Epstein switches to soprano sax on the hypnotic “Monsaraz”, ably supported by hand percussion and droning guitar. The lengthy, introspective piece “Kumanovo”, a blend of Central European motifs and jazz chords, is reminiscent of the 1970s world music-jazz pioneering group Oregon.  As the album draws to a close on “Meditation”, gently-plucked acoustic guitar notes and a repeated rising saxophone phrase convey hope, and respect for the many cultures that inspired these musicians to create music of distinctive beauty.
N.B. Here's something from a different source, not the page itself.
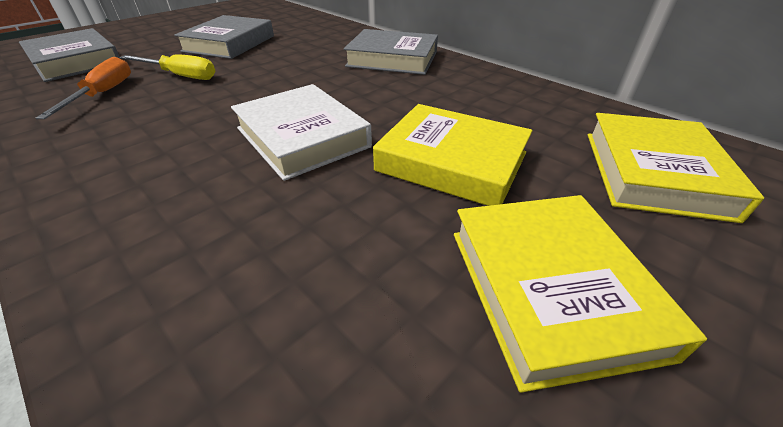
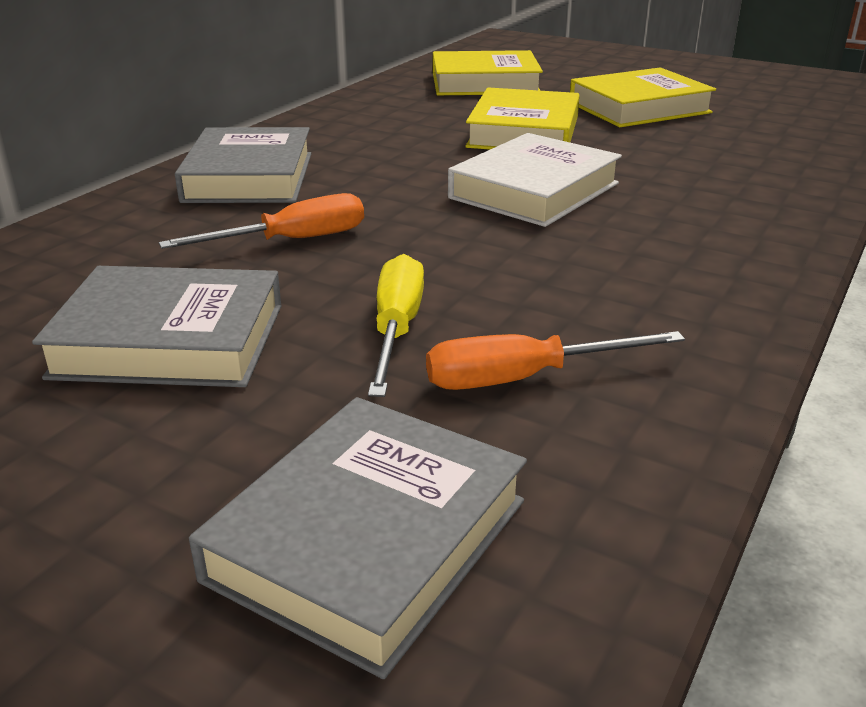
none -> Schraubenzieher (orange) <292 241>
The original analogue recording, engineered by Aya Takemura at Brooklyn Recording Company in August 2003 and January 2004 and mixed to 2.0 and 5.0 DSD, presents the players fairly close up, as if the listener’s position was in the first rows of a small performance space. You’ll hear in high resolution detail the touch of fingers plucking guitar strings, the resonance of the hand percussion, and the plaintive voice-like phrases of the saxophone. 
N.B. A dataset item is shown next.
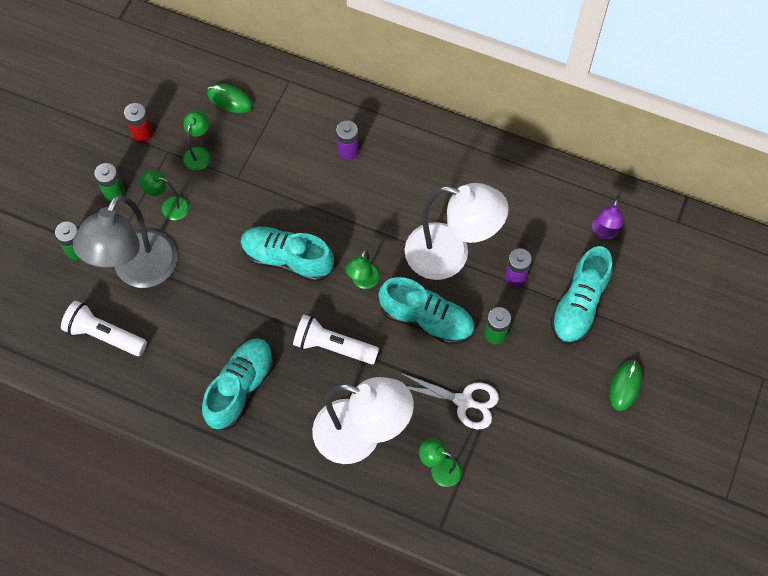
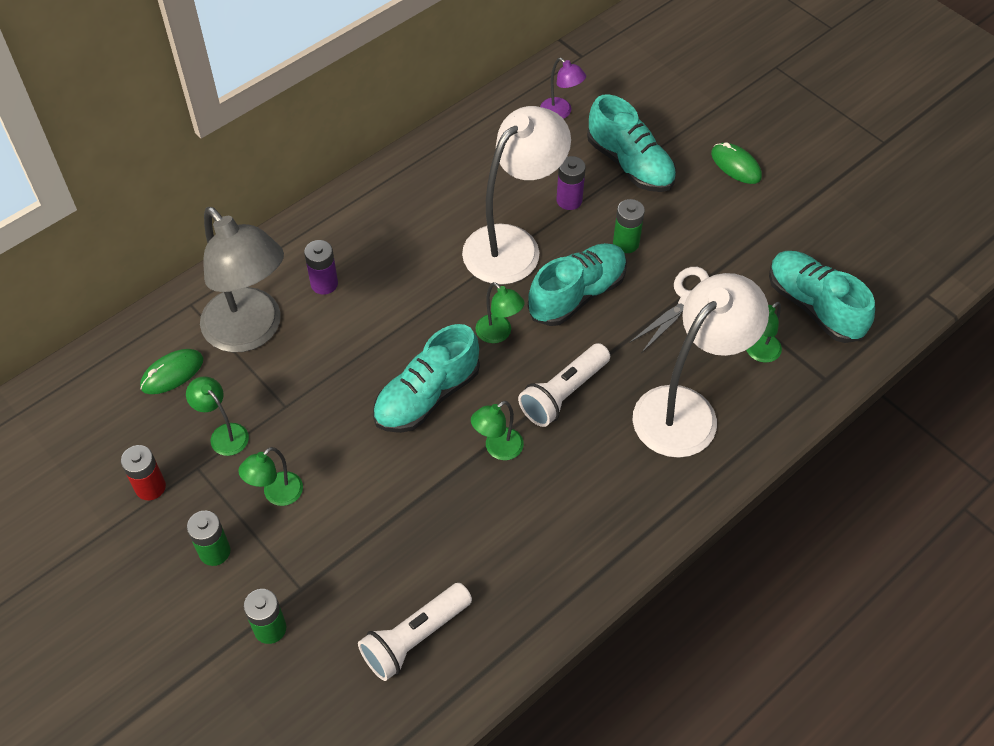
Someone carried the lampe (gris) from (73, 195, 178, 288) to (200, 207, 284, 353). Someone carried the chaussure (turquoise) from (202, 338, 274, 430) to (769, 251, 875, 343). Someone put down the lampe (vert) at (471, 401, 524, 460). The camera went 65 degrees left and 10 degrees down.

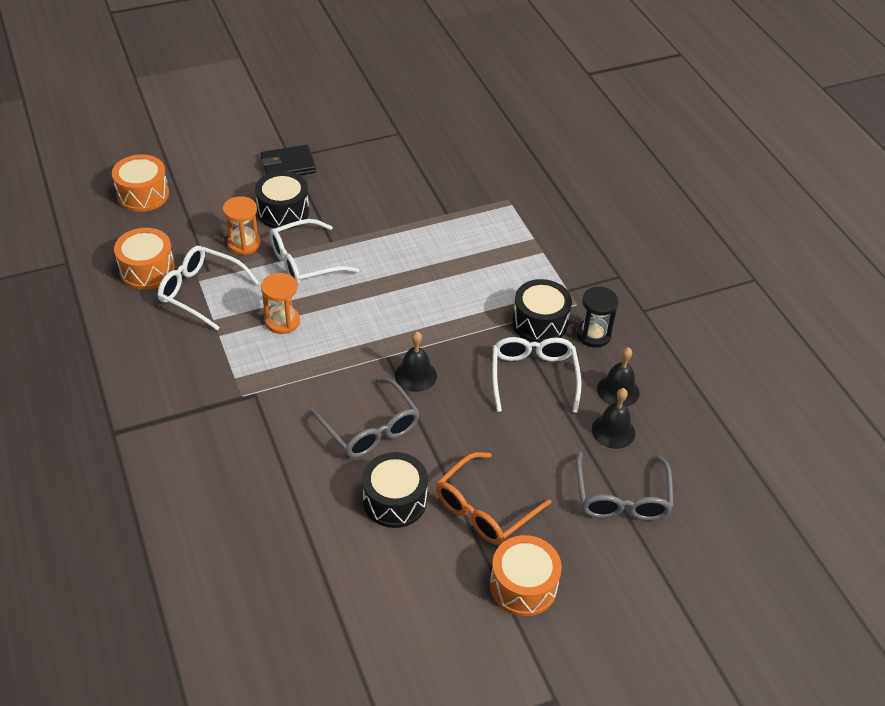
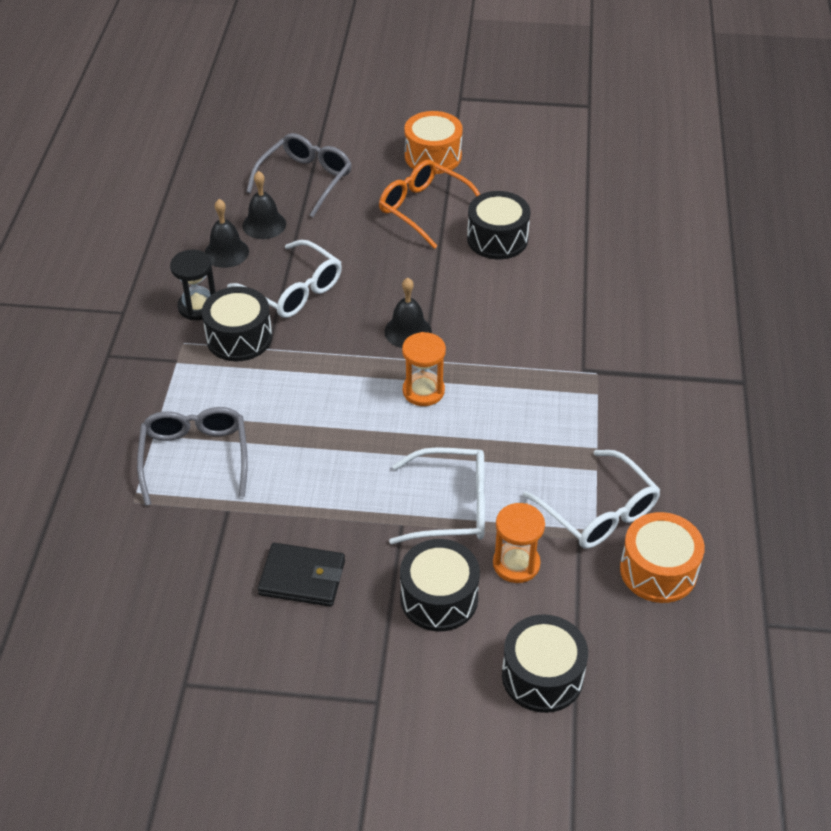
Someone took away the tambour (orange) at (112, 154, 169, 212). Someone carried the portefeuille (noir) from (261, 145, 316, 175) to (258, 543, 345, 607). Someone carried the sablier (orange) from (261, 273, 300, 334) to (402, 332, 446, 406). Someone carried the lunettes (gris) from (310, 378, 420, 458) to (137, 407, 248, 506). Someone rotated the lunettes (orange) at (436, 452, 551, 545) by 120 degrees counterclockwise. Someone rotated the lunettes (blanc) at (492, 337, 582, 413) by 75 degrees counterclockwise. Someone put down the tambour (noir) at (502, 614, 588, 713). The camera went 150 degrees left and 0 degrees up.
Wayne Horvitz Gravitas Quartet – Sweeter Than The Day (Pure DSD)
Analog to DSD 64 transfer

A luminous recording of eclectic and distinctive chamber jazz from a master of the genre

Wayne Horvitz’ releases on the Songlines label span more than 20 years and a wide range of ensembles, from his duo with bassoonist Sara Schoenbeck to the 14-piece Royal Room Collective Music Ensemble. The quartet on “Sweeter Than The Day” is unique in his catalogue: piano, 6- and 12-string electric guitar, acoustic bass, and drums. 

What makes this music eclectic is the scope of Horvitz’ influences. The compositions swing, groove to the blues, settle into cool, and channel French impressionism. What makes the album compelling is the skillful confidence with which he draws those influences together into a distinctive and recognizable group sound. The tunes don’t so much shift from one idiom to another as weave the different sounds into a holistic presentation. 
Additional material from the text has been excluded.